Four companies under CySEC supervision affected by US bank collapse

Four companies licensed by the Cyprus Securities and Exchange Commission (CySEC) had deposits at Silicon Valley Bank and Signature Bank, the two US banks that failed, causing turmoil in the global economy. During a press conference, President of CySEC George Theocharides was reassuring, saying that the deposits were of the companies’ own resources and not their customers’ money, noting that US authorities have said all depositors at the two banks will be protected.

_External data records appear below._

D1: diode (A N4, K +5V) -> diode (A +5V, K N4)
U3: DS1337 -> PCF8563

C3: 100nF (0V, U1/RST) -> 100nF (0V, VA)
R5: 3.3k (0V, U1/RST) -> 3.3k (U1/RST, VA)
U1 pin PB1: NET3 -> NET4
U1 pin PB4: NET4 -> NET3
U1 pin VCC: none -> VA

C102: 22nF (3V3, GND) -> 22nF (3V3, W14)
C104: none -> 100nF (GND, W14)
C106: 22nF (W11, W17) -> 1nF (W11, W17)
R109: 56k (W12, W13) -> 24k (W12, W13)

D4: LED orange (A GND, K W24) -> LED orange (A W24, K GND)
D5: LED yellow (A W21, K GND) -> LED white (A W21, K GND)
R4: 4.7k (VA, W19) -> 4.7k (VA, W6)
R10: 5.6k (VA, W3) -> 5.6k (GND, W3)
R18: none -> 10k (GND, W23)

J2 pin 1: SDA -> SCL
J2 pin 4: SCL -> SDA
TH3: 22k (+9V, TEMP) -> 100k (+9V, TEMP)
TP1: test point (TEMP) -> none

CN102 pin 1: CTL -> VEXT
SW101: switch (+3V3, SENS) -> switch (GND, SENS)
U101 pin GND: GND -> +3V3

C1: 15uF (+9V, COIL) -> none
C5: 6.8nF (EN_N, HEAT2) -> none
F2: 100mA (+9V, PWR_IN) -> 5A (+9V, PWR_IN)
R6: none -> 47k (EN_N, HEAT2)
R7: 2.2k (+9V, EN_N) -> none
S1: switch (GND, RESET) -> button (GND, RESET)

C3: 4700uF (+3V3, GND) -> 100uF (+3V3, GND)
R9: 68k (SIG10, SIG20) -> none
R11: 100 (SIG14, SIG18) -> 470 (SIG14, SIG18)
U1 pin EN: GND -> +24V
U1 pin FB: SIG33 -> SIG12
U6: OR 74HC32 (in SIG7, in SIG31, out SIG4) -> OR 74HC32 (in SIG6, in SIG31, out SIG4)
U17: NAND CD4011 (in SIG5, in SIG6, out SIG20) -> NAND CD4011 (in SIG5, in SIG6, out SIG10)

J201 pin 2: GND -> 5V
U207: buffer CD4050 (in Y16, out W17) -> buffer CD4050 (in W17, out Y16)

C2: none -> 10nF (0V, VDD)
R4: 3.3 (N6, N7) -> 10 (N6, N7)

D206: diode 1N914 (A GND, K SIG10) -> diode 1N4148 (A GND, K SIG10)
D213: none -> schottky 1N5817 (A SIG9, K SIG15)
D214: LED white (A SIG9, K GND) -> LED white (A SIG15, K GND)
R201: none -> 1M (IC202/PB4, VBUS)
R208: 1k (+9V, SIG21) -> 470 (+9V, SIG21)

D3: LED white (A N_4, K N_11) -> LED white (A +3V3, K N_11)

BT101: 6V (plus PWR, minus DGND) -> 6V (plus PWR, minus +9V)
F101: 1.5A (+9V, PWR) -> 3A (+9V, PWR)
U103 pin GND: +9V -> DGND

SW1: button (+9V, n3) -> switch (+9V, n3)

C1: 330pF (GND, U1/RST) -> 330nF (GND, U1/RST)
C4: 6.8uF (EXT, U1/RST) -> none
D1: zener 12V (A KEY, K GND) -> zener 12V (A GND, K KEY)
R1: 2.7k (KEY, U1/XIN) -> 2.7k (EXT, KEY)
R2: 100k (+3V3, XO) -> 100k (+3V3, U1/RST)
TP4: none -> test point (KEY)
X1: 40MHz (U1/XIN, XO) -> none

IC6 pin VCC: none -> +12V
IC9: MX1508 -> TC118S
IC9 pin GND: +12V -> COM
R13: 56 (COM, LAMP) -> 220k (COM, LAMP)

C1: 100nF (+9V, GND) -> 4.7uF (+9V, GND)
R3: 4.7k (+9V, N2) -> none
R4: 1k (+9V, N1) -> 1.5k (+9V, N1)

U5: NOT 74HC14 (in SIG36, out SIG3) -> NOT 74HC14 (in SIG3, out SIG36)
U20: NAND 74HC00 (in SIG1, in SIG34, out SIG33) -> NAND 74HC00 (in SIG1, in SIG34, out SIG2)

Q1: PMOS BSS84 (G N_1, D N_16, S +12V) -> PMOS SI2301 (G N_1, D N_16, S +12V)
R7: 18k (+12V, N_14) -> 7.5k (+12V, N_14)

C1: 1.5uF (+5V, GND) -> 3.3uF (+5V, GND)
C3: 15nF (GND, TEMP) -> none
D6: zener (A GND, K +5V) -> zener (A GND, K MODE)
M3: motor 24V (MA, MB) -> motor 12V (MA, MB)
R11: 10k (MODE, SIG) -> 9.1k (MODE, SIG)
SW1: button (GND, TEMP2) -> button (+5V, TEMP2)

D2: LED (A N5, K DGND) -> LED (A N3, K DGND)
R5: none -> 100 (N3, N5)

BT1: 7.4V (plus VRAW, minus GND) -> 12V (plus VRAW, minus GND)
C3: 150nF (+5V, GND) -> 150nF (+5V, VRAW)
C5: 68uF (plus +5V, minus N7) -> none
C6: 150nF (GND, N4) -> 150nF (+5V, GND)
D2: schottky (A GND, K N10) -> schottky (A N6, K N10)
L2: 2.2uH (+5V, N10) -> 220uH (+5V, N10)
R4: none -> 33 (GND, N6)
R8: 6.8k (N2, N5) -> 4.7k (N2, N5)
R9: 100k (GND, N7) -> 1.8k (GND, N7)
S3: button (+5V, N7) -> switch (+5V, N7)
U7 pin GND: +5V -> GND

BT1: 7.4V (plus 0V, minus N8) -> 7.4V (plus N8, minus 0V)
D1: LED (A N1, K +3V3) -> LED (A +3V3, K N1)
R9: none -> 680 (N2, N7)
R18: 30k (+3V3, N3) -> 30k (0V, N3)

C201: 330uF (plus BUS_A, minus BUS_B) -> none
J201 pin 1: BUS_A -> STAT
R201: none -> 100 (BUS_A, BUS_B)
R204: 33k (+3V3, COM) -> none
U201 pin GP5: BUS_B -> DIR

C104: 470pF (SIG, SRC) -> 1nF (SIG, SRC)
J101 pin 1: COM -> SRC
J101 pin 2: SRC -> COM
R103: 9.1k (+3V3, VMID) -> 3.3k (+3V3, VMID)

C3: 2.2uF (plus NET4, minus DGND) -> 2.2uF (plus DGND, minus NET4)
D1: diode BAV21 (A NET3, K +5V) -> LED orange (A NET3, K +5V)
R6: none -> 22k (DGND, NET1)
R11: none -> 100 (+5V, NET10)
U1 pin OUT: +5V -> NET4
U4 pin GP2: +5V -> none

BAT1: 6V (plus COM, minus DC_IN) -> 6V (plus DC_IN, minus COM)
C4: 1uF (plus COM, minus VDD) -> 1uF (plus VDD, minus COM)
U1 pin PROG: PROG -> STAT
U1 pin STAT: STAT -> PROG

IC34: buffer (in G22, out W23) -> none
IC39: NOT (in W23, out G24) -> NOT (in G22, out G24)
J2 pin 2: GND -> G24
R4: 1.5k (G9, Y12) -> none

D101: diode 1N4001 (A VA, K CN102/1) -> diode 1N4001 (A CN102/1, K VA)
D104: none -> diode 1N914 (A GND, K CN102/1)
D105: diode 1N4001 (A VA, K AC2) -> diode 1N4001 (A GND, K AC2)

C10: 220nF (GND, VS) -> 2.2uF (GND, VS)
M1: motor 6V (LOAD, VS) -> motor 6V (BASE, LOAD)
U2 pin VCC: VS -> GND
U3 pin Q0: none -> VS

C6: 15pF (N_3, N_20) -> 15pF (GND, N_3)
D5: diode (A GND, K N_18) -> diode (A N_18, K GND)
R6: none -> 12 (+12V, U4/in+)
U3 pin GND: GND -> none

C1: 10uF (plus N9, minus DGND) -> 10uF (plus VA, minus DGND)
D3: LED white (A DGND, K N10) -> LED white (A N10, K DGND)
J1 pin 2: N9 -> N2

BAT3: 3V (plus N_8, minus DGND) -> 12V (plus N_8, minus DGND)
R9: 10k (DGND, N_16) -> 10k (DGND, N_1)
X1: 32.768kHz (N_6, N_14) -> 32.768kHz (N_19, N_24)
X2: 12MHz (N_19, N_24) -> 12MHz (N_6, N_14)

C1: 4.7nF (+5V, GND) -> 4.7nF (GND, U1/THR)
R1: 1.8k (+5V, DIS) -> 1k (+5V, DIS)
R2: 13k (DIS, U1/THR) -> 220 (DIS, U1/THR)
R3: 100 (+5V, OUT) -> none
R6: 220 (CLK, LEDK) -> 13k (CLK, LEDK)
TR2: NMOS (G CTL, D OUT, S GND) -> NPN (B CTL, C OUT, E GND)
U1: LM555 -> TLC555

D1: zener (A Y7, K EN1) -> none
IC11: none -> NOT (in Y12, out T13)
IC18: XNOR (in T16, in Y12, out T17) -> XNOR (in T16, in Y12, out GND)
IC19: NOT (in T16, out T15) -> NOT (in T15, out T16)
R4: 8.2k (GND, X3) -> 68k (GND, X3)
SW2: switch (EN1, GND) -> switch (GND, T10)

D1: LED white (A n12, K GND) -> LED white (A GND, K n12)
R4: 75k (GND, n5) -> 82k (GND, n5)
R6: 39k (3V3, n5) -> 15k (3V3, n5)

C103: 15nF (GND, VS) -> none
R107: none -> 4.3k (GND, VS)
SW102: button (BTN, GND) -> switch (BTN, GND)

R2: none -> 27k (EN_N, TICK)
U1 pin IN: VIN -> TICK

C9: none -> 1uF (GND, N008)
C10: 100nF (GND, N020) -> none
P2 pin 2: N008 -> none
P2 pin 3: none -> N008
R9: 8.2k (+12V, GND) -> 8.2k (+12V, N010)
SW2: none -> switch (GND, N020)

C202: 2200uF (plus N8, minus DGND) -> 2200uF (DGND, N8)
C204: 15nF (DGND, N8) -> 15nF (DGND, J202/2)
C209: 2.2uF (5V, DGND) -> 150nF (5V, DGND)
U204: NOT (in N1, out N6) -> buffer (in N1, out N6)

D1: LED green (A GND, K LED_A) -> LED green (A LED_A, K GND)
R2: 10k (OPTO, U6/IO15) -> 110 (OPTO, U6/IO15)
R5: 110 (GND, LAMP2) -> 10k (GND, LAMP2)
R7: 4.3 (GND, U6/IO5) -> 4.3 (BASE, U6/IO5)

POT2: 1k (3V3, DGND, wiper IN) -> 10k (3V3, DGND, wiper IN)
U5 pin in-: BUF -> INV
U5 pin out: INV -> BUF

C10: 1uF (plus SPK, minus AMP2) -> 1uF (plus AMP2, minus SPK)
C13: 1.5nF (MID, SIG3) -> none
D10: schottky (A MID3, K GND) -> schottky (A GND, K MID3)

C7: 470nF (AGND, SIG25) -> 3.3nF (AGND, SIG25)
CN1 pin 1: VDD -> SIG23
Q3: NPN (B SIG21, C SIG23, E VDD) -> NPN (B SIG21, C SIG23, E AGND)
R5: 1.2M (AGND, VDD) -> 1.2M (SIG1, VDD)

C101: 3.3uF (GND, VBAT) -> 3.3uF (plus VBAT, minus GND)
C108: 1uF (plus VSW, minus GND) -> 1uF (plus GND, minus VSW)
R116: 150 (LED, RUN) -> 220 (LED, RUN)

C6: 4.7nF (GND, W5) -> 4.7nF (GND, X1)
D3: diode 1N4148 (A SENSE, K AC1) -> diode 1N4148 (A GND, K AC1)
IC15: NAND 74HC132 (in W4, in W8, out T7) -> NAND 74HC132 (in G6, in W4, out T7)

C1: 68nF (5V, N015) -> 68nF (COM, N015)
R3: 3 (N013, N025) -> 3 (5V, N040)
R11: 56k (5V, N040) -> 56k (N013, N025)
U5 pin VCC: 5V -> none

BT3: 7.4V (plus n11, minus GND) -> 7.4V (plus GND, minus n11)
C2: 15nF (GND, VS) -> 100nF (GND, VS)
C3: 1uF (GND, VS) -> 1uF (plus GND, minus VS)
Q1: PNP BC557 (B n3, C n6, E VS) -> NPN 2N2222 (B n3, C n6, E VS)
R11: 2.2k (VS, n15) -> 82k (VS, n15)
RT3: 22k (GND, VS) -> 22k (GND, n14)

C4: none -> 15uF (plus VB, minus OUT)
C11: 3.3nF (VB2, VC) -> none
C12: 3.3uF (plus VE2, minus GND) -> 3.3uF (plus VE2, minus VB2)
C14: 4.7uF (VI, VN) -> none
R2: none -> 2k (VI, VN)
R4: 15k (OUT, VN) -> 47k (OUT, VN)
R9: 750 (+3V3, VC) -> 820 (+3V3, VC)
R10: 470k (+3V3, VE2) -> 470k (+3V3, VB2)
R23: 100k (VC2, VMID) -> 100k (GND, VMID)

The Securities and Exchange Commission’s Vice-President, George Karatzias said that CySEC requested information from the supervised companies when the issue with the two banks arose. “There are four companies with deposits, the vast majority of which had been withdrawn after rumors that there was a problem with the specific banks. When (the problem) arose, there was a small amount of deposits for each company from their own money, not from their customers’ money,” he said. Frozen assets of pound 1.4 billion due to sanctions against Russia ———————— Referring to the sanctions against Russia after the invasion in Ukraine, Theocharides said the Securities and Exchange Commission requested information from the supervised entities, about business relationships with persons subject to sanctions. He also said that based on information from the Anti-Money Laundering Department, CySEC conducts audits, which will continue in 2023. “So far pound 720 million from Cyprus Investment Firms (CIFs) have been reserved and another pound 719 million have been reserved and held by administrative service providers (ASPs) under the supervision of the Cyprus Securities and Exchange Commission,” he said. Theocharides also said that the Anti-Money Laundering Department has completed on-site audits for 14 supervised entities in 2022 and is currently in the process of completing the examination of other 15 audits “for which potential violations” of anti-money laundering legislation may arise. At the same time, according to Theocharides, in 2022 the Cyprus Securities and Exchange Commission imposed administrative sanctions of approximately pound 2.9 million, of which the vast majority related to fines and arrangements for CIFs. In the last two years, administrative sanctions of more that pound 4.2 million have been imposed, of which over pound 3.6 million concerned CIFs.